Oskar Strok was born into a musical family in Dvinsk, then part of Russia, now Daugavpils, Latvia, on 24 December 1892. The youngest of eight children, his talent was apparent at an early age. Considered somewhat of a musical wunderkind at the age of ten, Strok enrolled at the St. Petersburg Conservatory where he was to study in the piano department. By age 11, a St Petersburg publishing house published two of Strok’s romances, which he had composed at age 10. St. Petersburg also gave him the opportunity to develop his musical composition skills, while working in the city’s silent movie houses.
Though Strok had lived in Paris, Berlin, Harbin, Alma-Ata and Moscow, it was Riga where he was to spend the majority of his creative life.
During the 1920-1930s, after his return to Latvia, Strok became active as a conductor and pianist, and performed in a variety of Latvian dance bands. These years before the outbreak of the Second World War saw Strok at his most prolific. It was in Riga where his creativity began to bloom, composing romances, waltzes, and works of jazz.
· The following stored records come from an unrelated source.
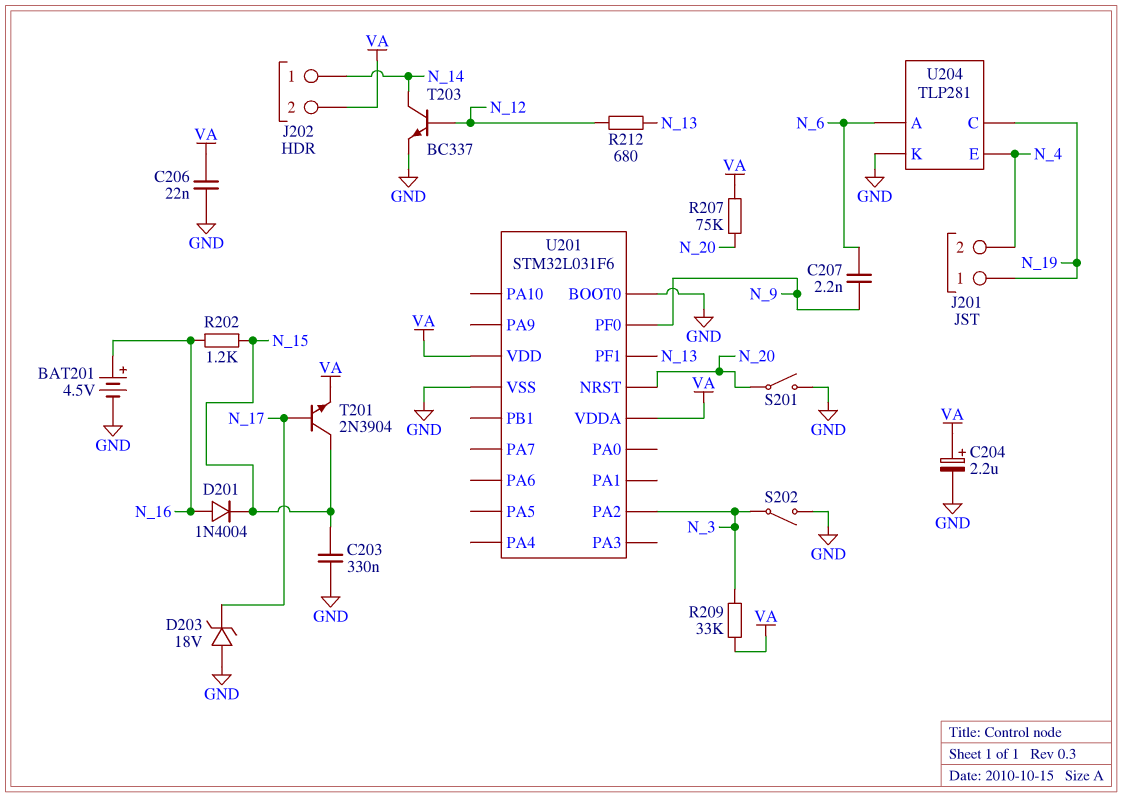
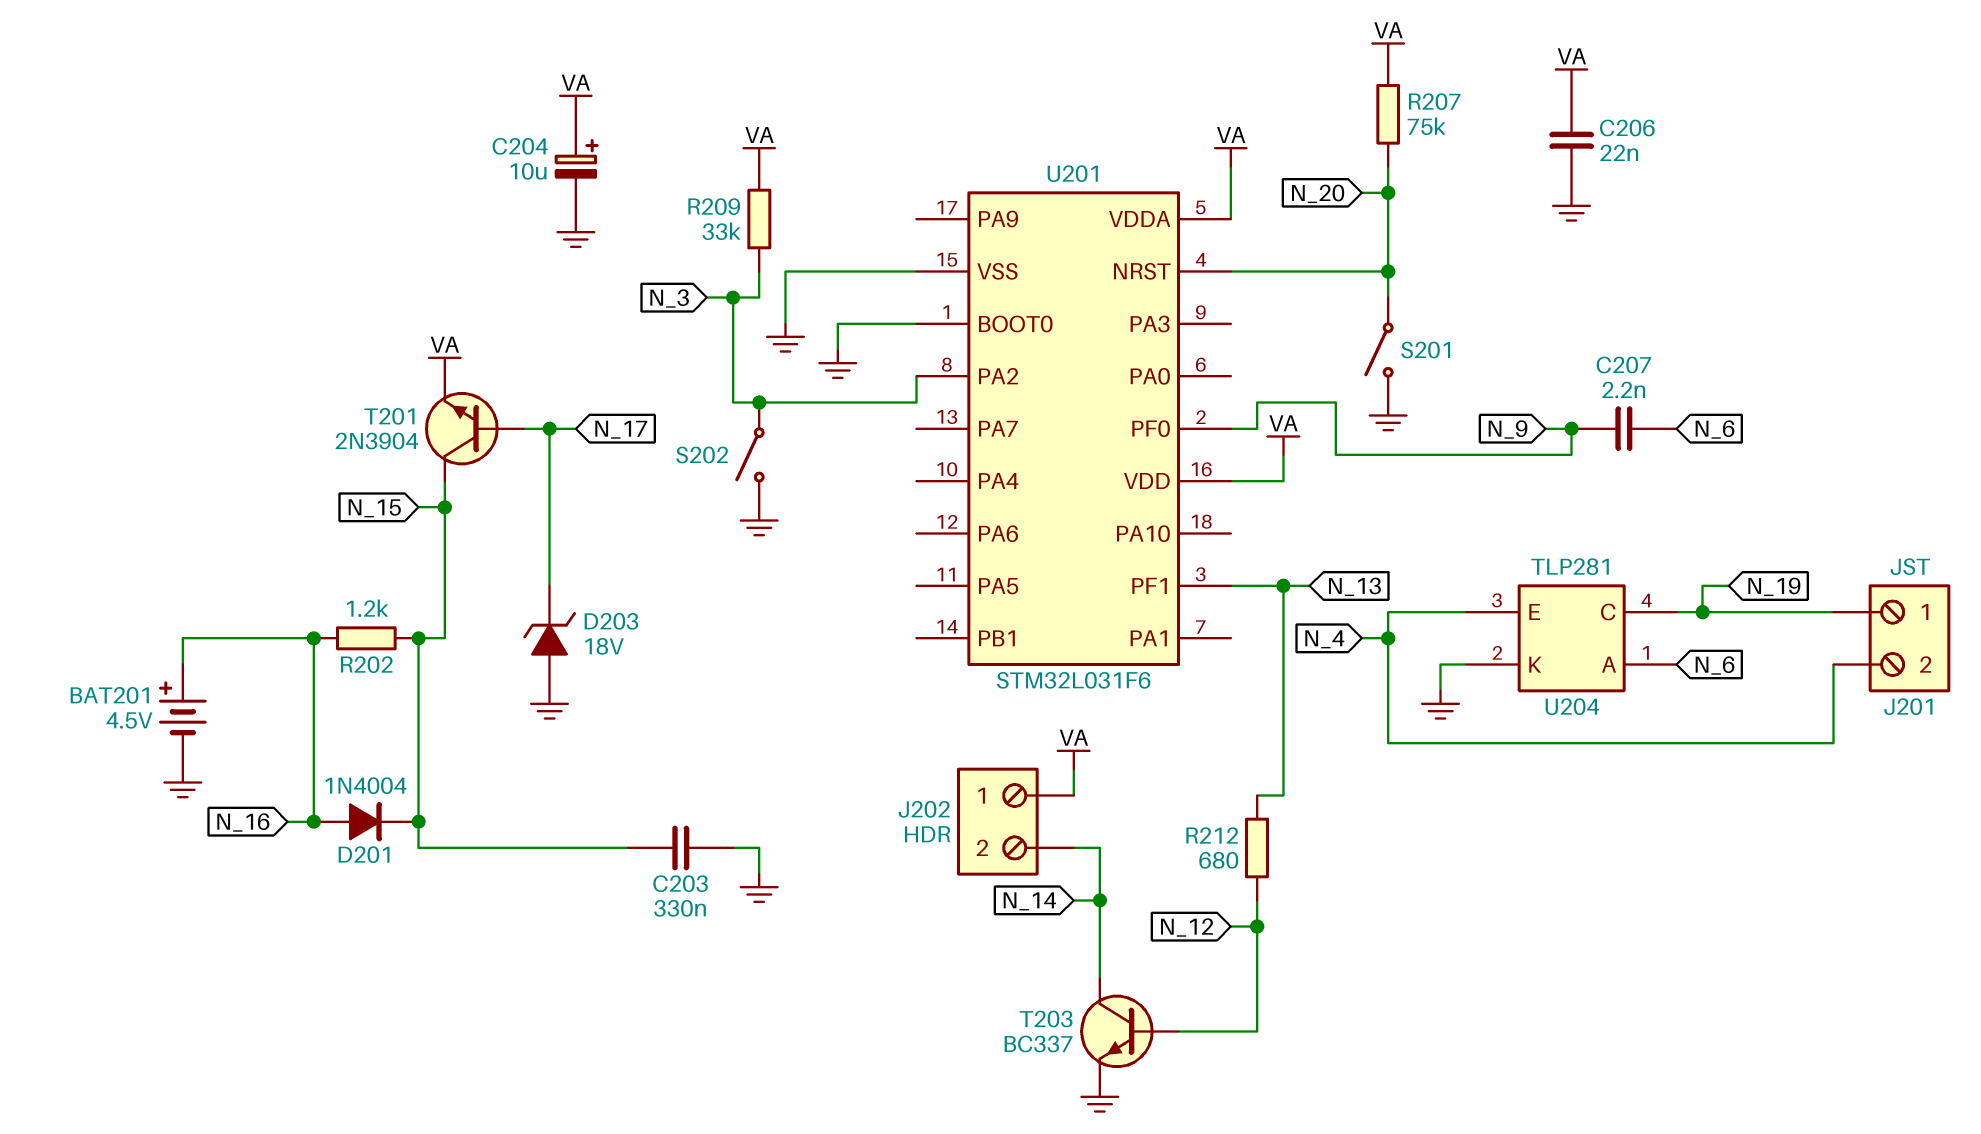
C204: 2.2uF (plus VA, minus GND) -> 10uF (plus VA, minus GND)
J202 pin 1: N_14 -> VA
J202 pin 2: VA -> N_14

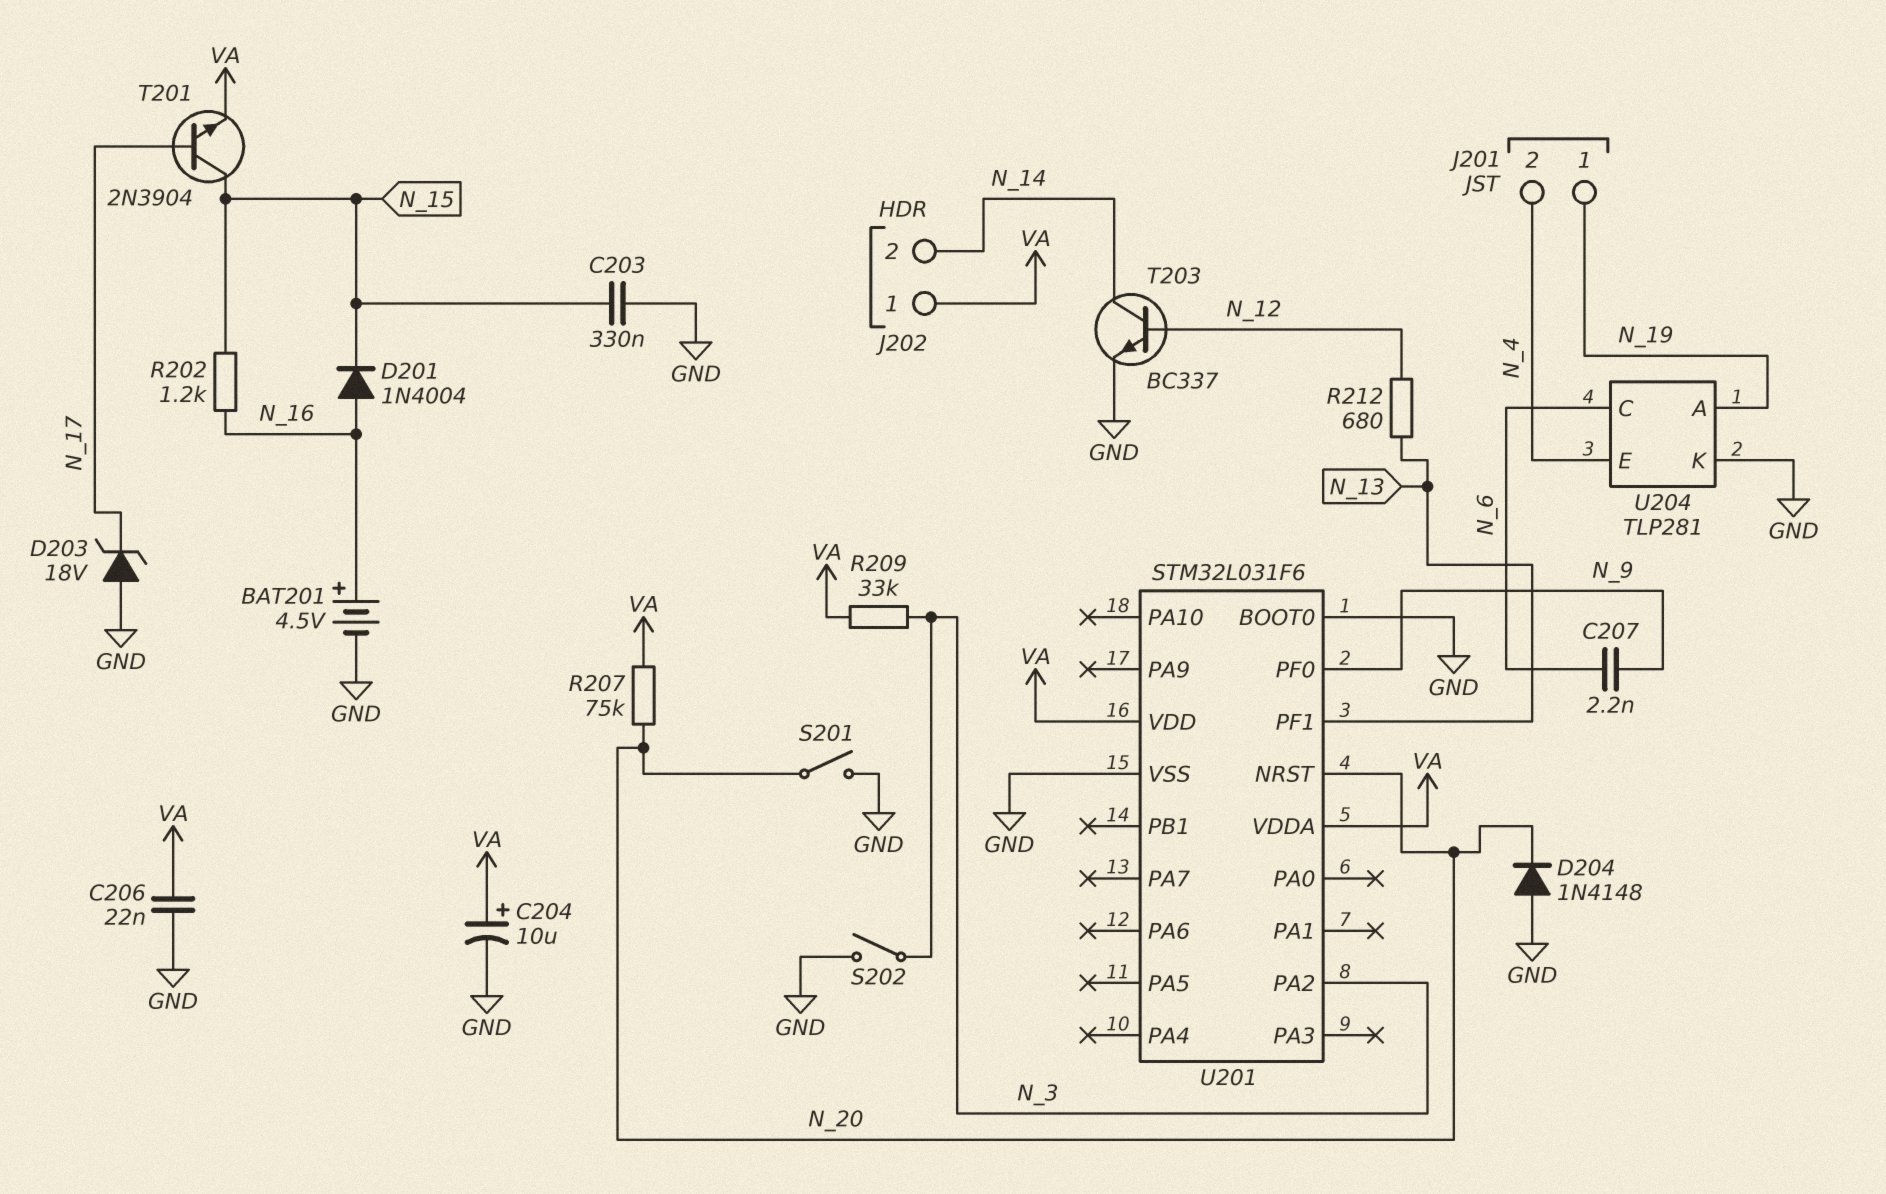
D204: none -> diode 1N4148 (A GND, K N_20)
U204 pin A: N_6 -> N_19
U204 pin C: N_19 -> N_6

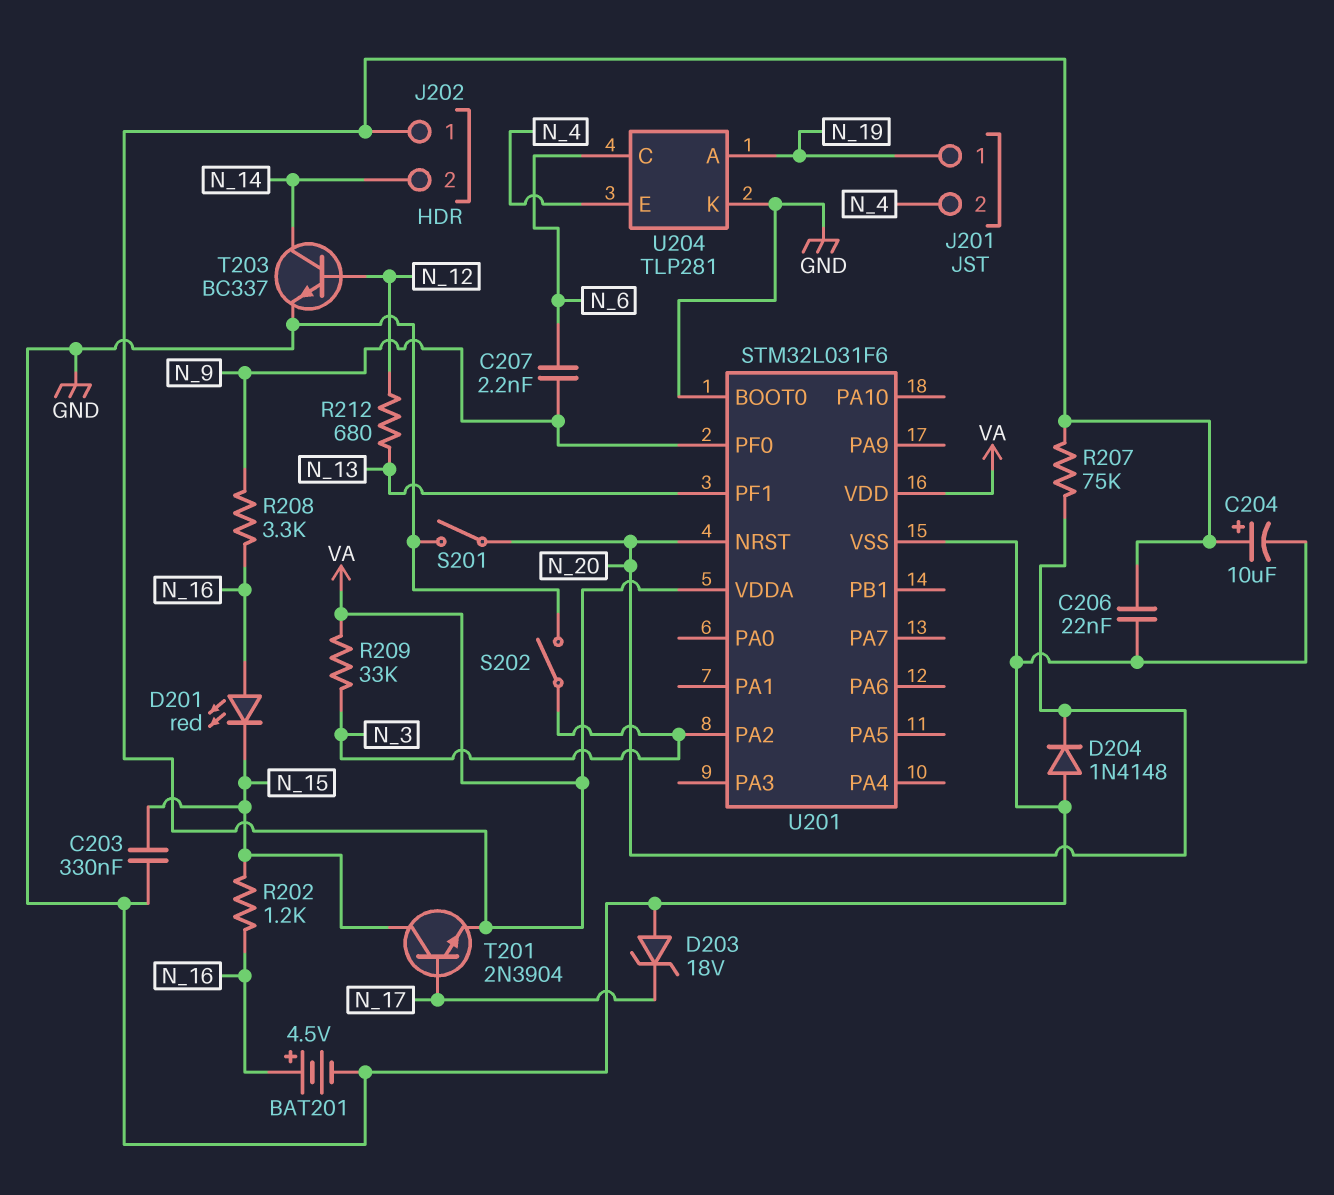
D201: diode 1N4004 (A N_16, K N_15) -> LED red (A N_16, K N_15)
R208: none -> 3.3k (N_9, N_16)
It was during this period that Strok’s dance music was to ascend to the height of its popularity. In Paris, Warsaw, Berlin, and throughout Europe, in China and Japan, Strok’s music was performed extensively, whether in concert halls, in dance halls, restaurants or taverns, or in the comfort of one’s home. It was a period where The Tango King’s music reigned. It was also a period that saw Strok’s gramophone recordings begin to flood the European music market, further making his name, and his tangos, household names.
At the start of the 20th century, tango’s trajectory in conquering the world was rather rapid. Such was also the flight of Oskar Strok’s music and particularly his tangos. Strok’s path saw his name and music becoming well-known names both within Europe, and around the world. However, unlike the popularity of tango which has endured, Strok’s receded. Strok’s misfortune could be blamed on the historical events that occurred in Latvia after the Second World War. The Soviet regime deemed the tango ‘the music of impotents’, and considered it to be counter-revolutionary, along with the Viennese waltzes. The foxtrot was declared a ‘dance of slaves, and Western pop music ‘the song and dance of the period of the catastrophe of capitalism.’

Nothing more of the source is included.